───── GIVEN DATA

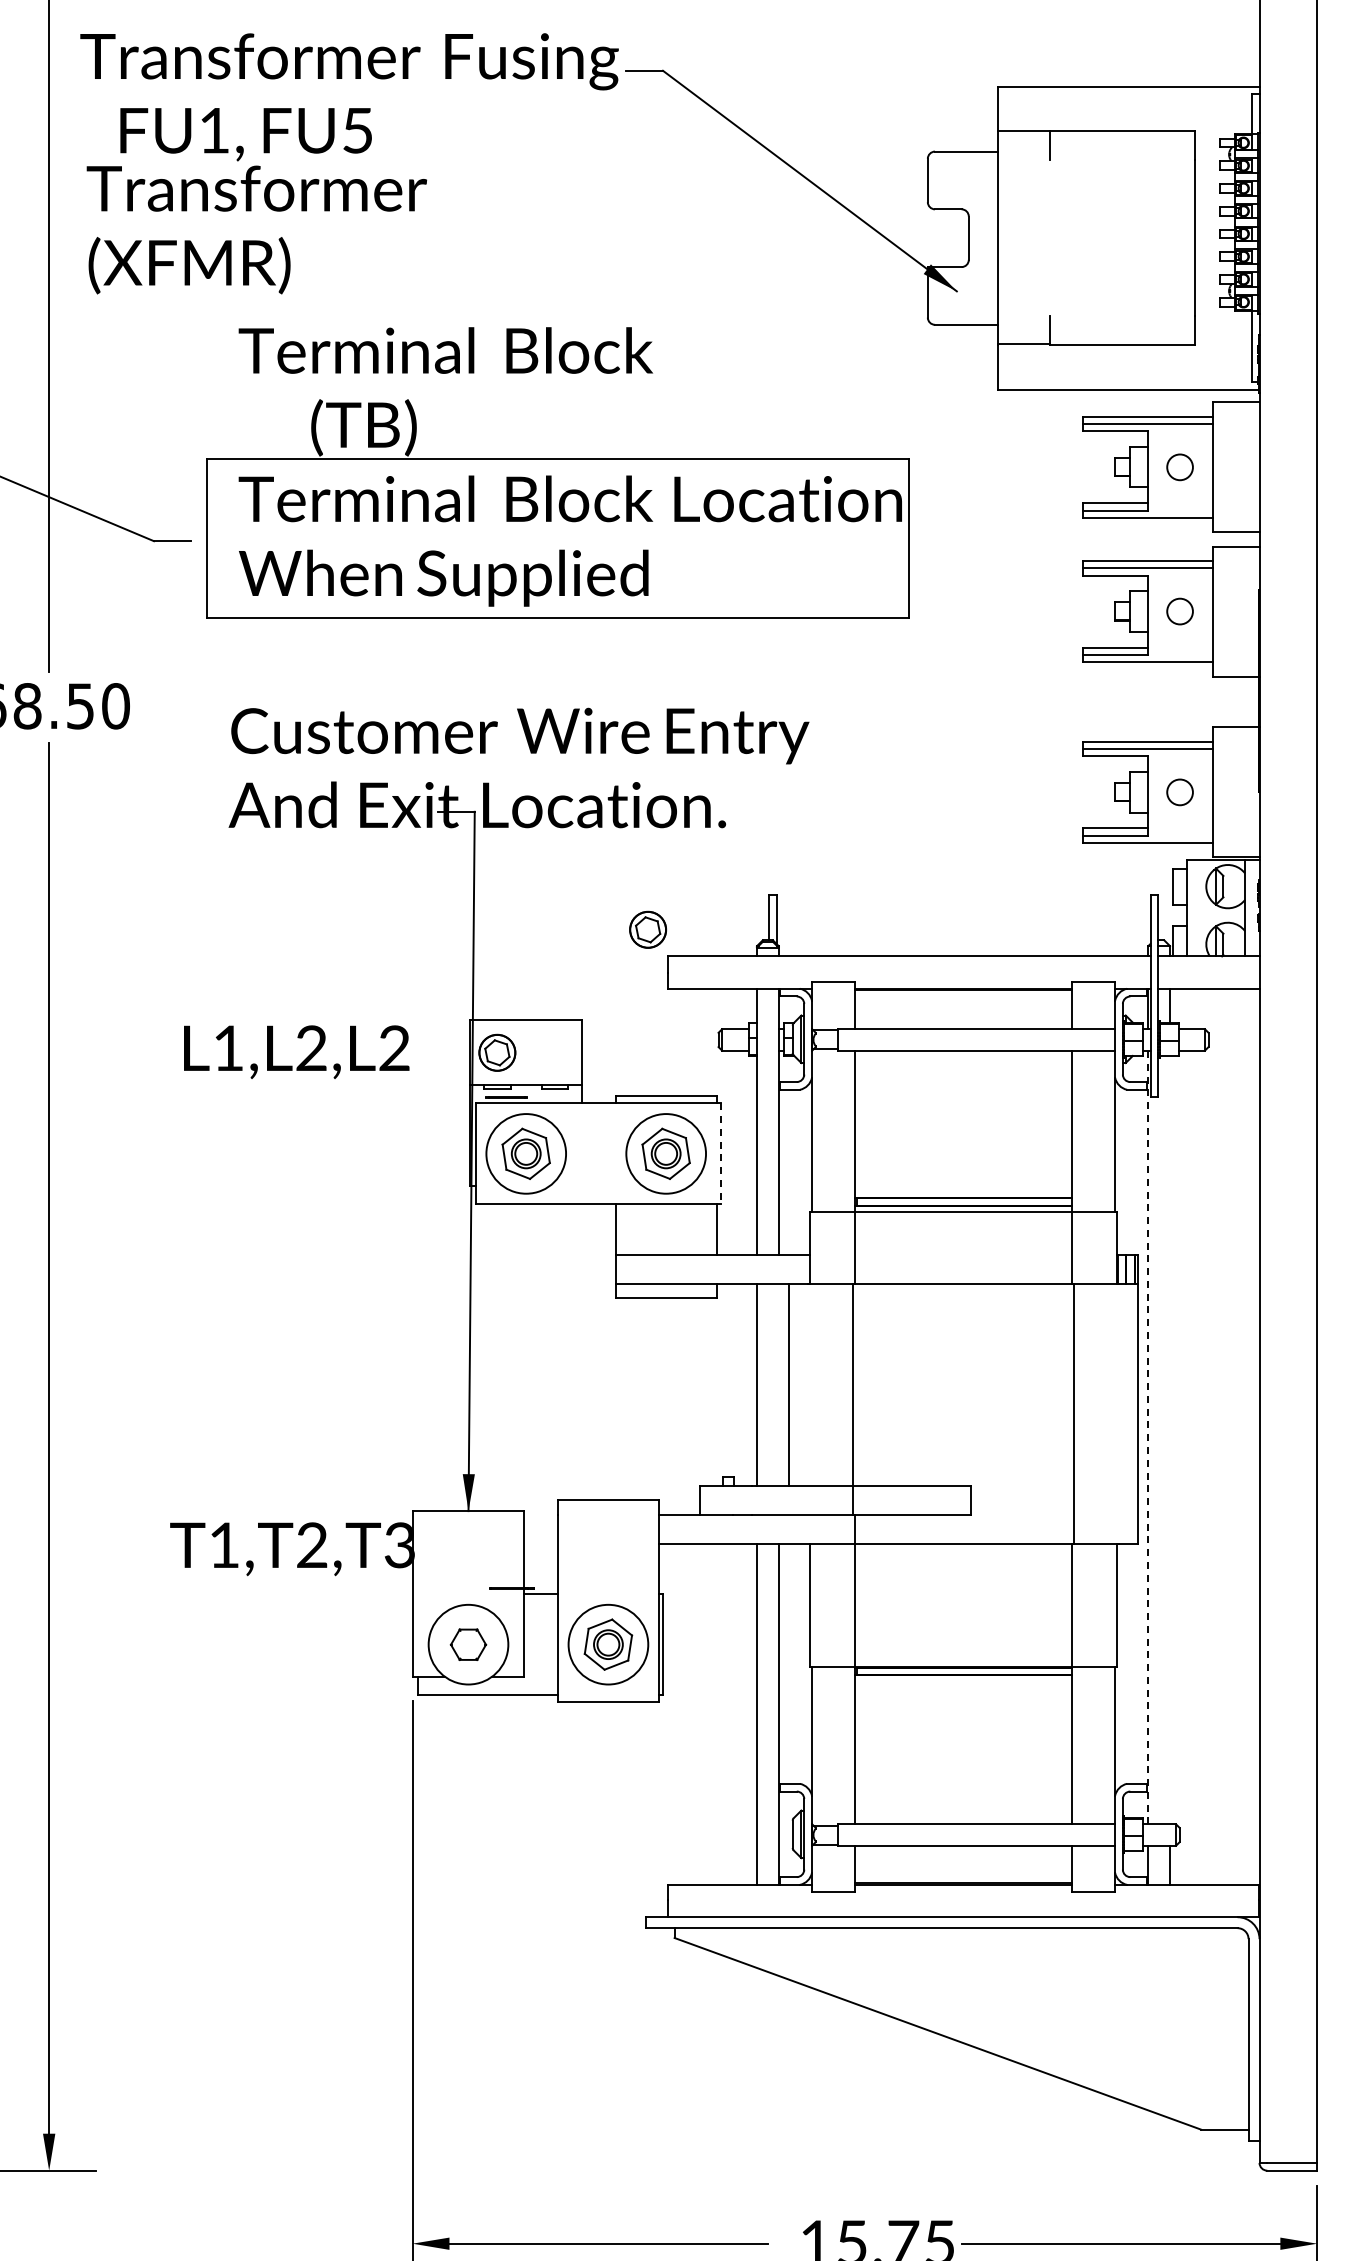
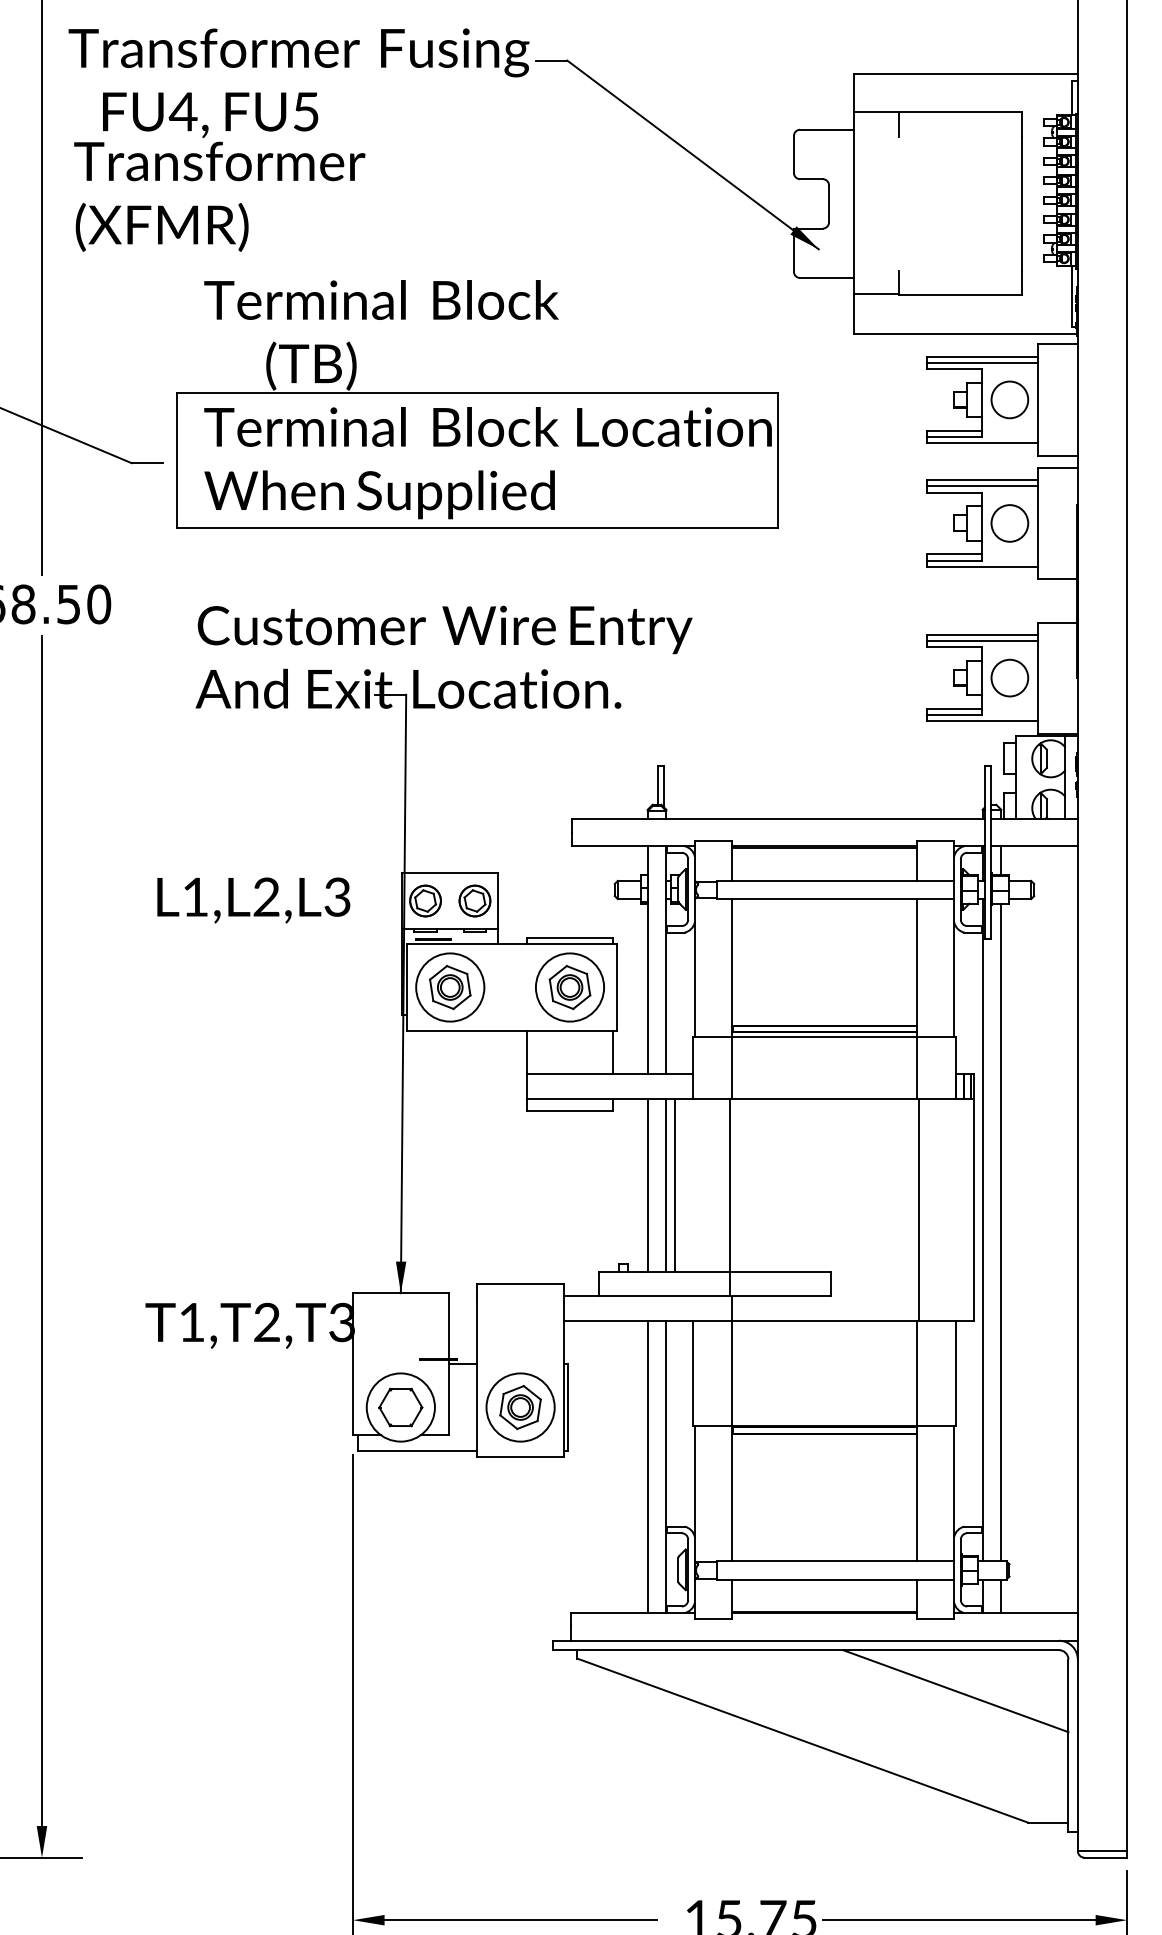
text: (214, 130) -> (183, 111), FU1, -> FU4,
circle: (1179, 467) -> (1009, 400), size x1.67
circle: (1179, 611) -> (1009, 523), size x1.67
circle: (1179, 792) -> (1009, 678), size x1.67
part: (647, 929) -> (474, 900), moved
text: (394, 1048) -> (337, 897), L1,L2,L2 -> L1,L2,L3
line: (721, 1153) -> (617, 987), dashed -> solid
line: (778, 1384) -> (666, 1184), added
line: (1148, 1437) -> (982, 1230), dashed -> solid
line: (1170, 1439) -> (1001, 1231), added
part: (468, 1644) -> (400, 1407), size x1.43
line: (1116, 1976) -> (955, 1691), added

──────────

ABOUT THIS EXERCISE:
Starting at the line that contains "line: (721, 1153)", output every remaining line of the data exactly, and stop after the last one.

SOLUTION:
line: (721, 1153) -> (617, 987), dashed -> solid
line: (778, 1384) -> (666, 1184), added
line: (1148, 1437) -> (982, 1230), dashed -> solid
line: (1170, 1439) -> (1001, 1231), added
part: (468, 1644) -> (400, 1407), size x1.43
line: (1116, 1976) -> (955, 1691), added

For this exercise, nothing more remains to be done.